● **How to complete this task**
Every line in the data below that has the word "dashed" should be returned.
[Information — start]
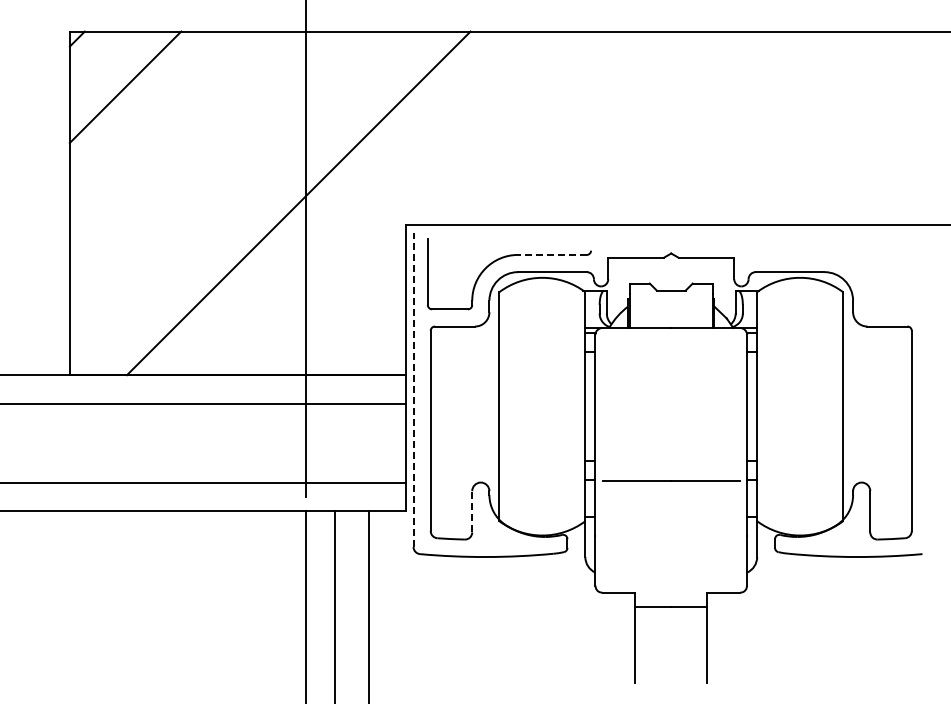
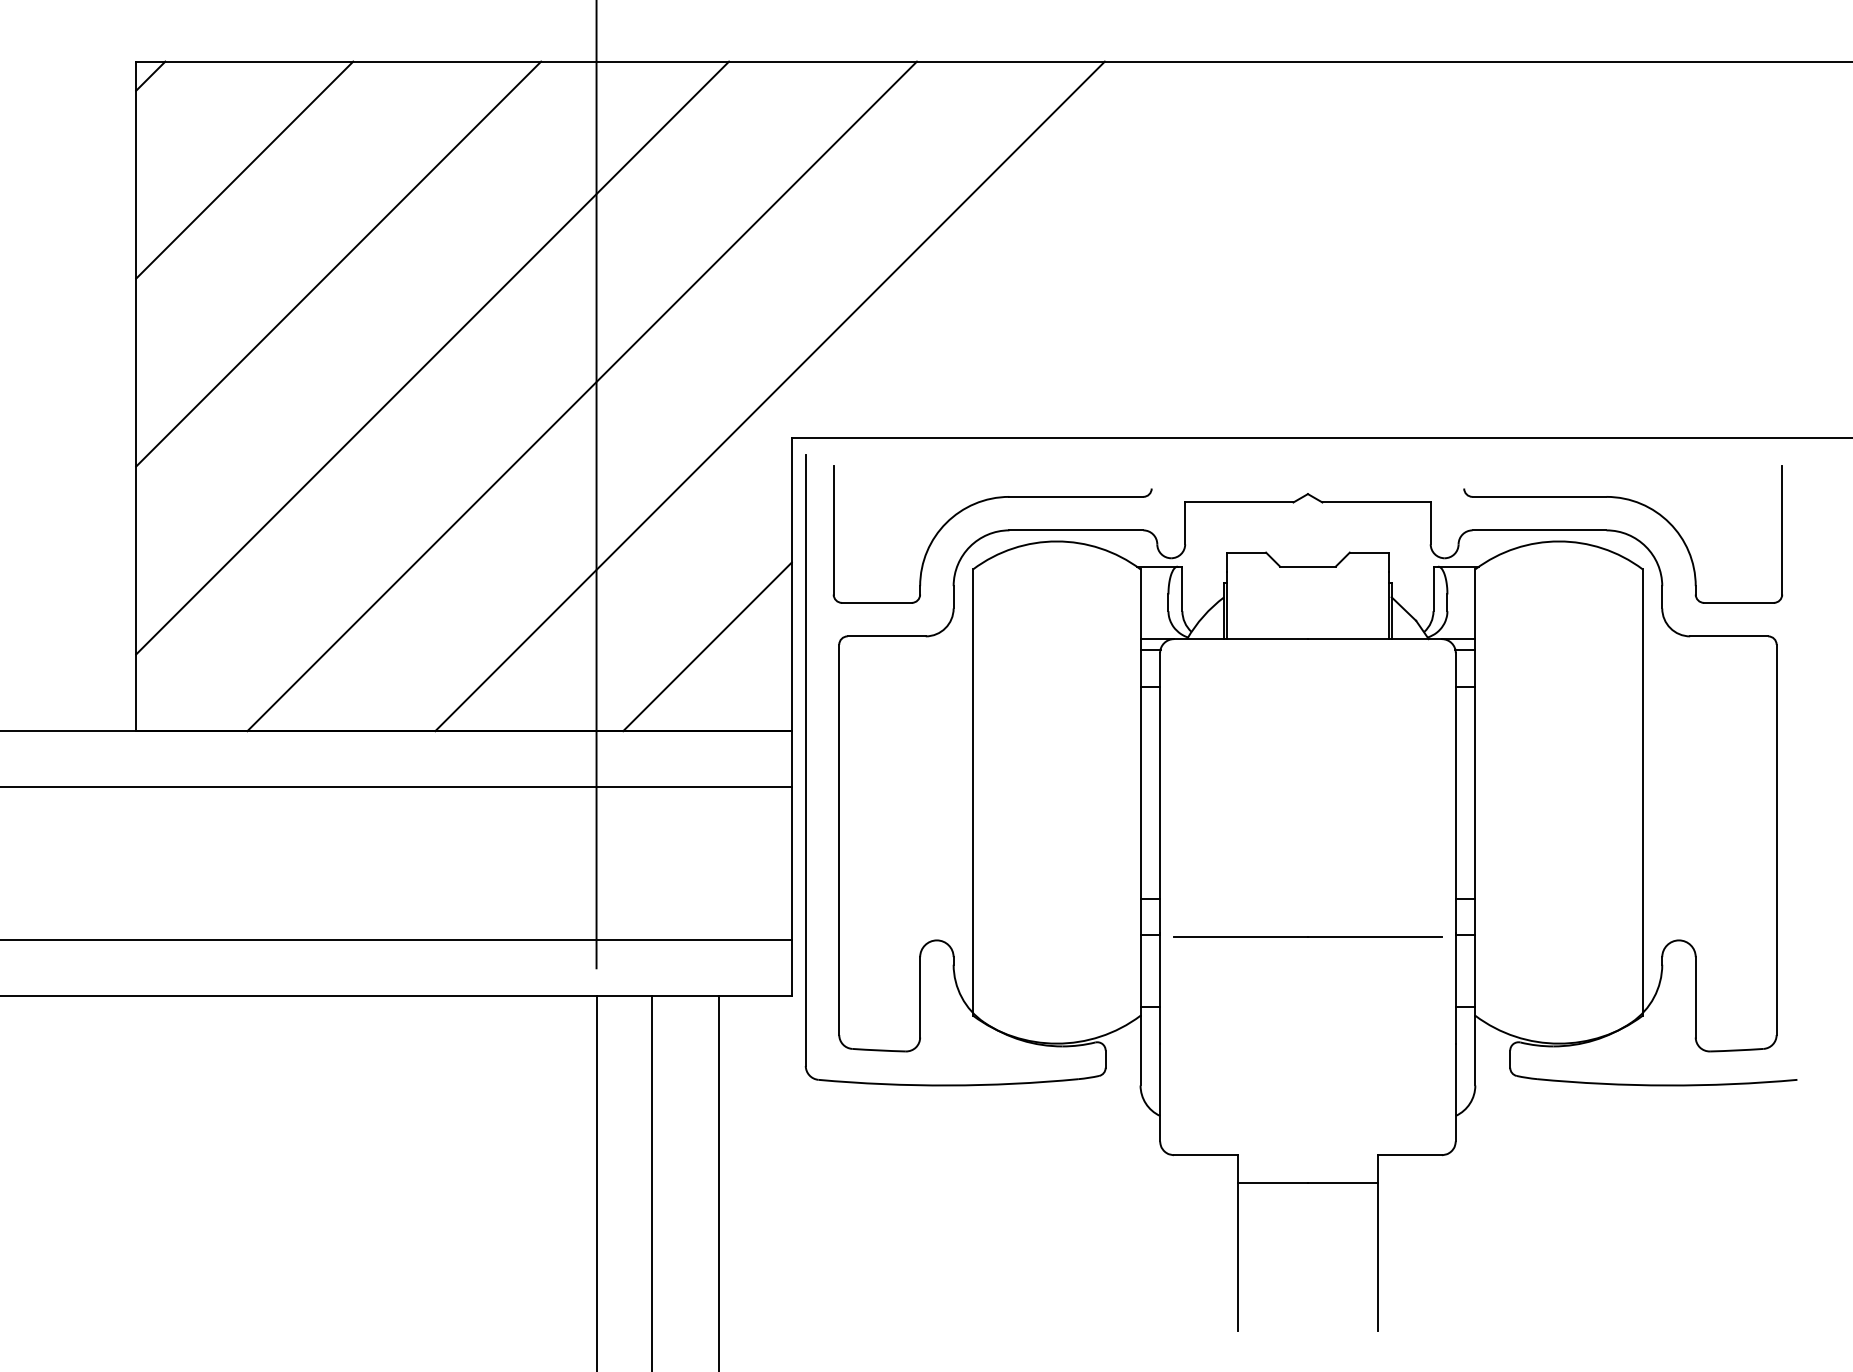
line: (173, 135) -> (338, 264), added
line: (221, 183) -> (431, 357), added
line: (395, 203) -> (770, 396), added
line: (551, 254) -> (1074, 496), dashed -> solid
part: (838, 258) -> (1633, 503), added
line: (362, 331) -> (706, 646), added
line: (413, 390) -> (805, 761), dashed -> solid
line: (472, 511) -> (920, 996), dashed -> solid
[Information — finish]
● **Answer below**
line: (551, 254) -> (1074, 496), dashed -> solid
line: (413, 390) -> (805, 761), dashed -> solid
line: (472, 511) -> (920, 996), dashed -> solid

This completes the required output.